While rare compared to other cancers, thyroid cancer is the most common endocrine-related cancer. Thyroid cancer is diagnosed only after the thyroid gland is surgically removed. Thyroid cancer usually causes no symptoms. Prior to surgery, is it typical to have a Fine Needle Aspiration (FNA) biopsy to know if the nodule(s) is benign or suspicious for malignancy.
For the majority of patients, we do not know what causes them to develop thyroid cancer. However, your risk may be increased if you have history of radiation to your head or neck, a family history of thyroid cancer, or are older than 40 years of age.
The main types of thyroid cancer include: Papillary thyroid carcinoma, Follicular thyroid cancer, Medullary thyroid cancer, and Anaplastic thyroid cancer. Papillary carcinoma is the most common, making up about 80% of all thyroid carcinoma diagnosis.
Follicular thyroid carcinoma includes follicular variant of papillary carcinoma, which is difficult to diagnose with FNA biopsy. Medullary and Anaplastic carcinomas are more rare and aggressive thyroid cancers. Thyroid cancer also runs in families, so if diagnosed, you should inform your family and encourage them to be evaluated.

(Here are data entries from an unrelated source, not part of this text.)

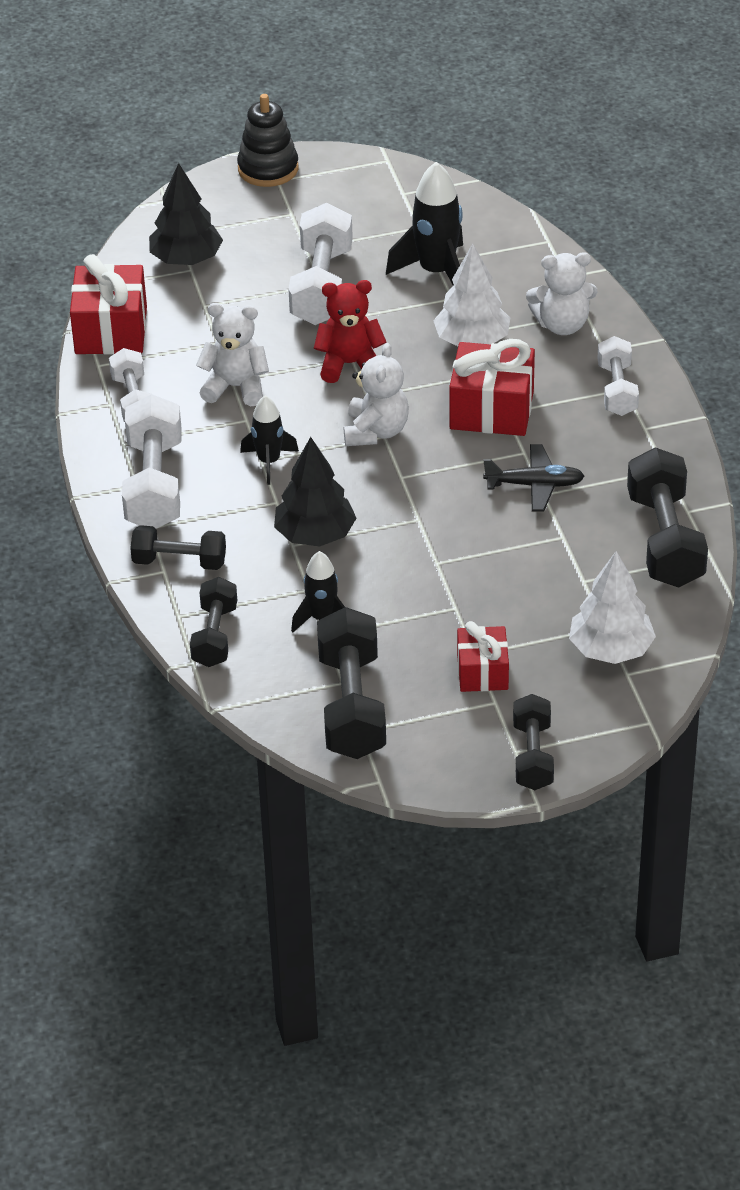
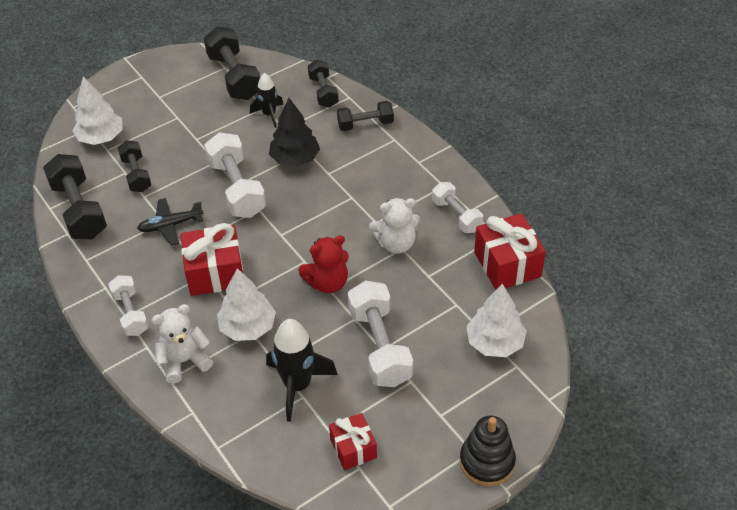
camera: 160 degrees right, 5 degrees up
(154, 484) = (408, 164): white dumbbell -> white dumbbell (237, 188)
(186, 259) = (494, 343): black tree -> white tree
(269, 462) = (346, 197): black rocket -> none
(376, 431) = (287, 236): white teddy bear -> none
(482, 672) = (170, 109): red gift -> red gift (353, 448)
(532, 756) = (132, 76): black dumbbell -> black dumbbell (136, 174)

While the diagnosis of cancer is alarming, patients with thyroid cancer have an excellent prognosis. Thyroid cancer rarely causes pain or disability and most thyroid cancer is easily curable with surgery. After thyroid surgery and the definite diagnosis of cancer, then the plan for further treatment will be decided. Options include undergoing Radioiodine treatment or to be evaluated with serial bloodwork and neck ultrasounds.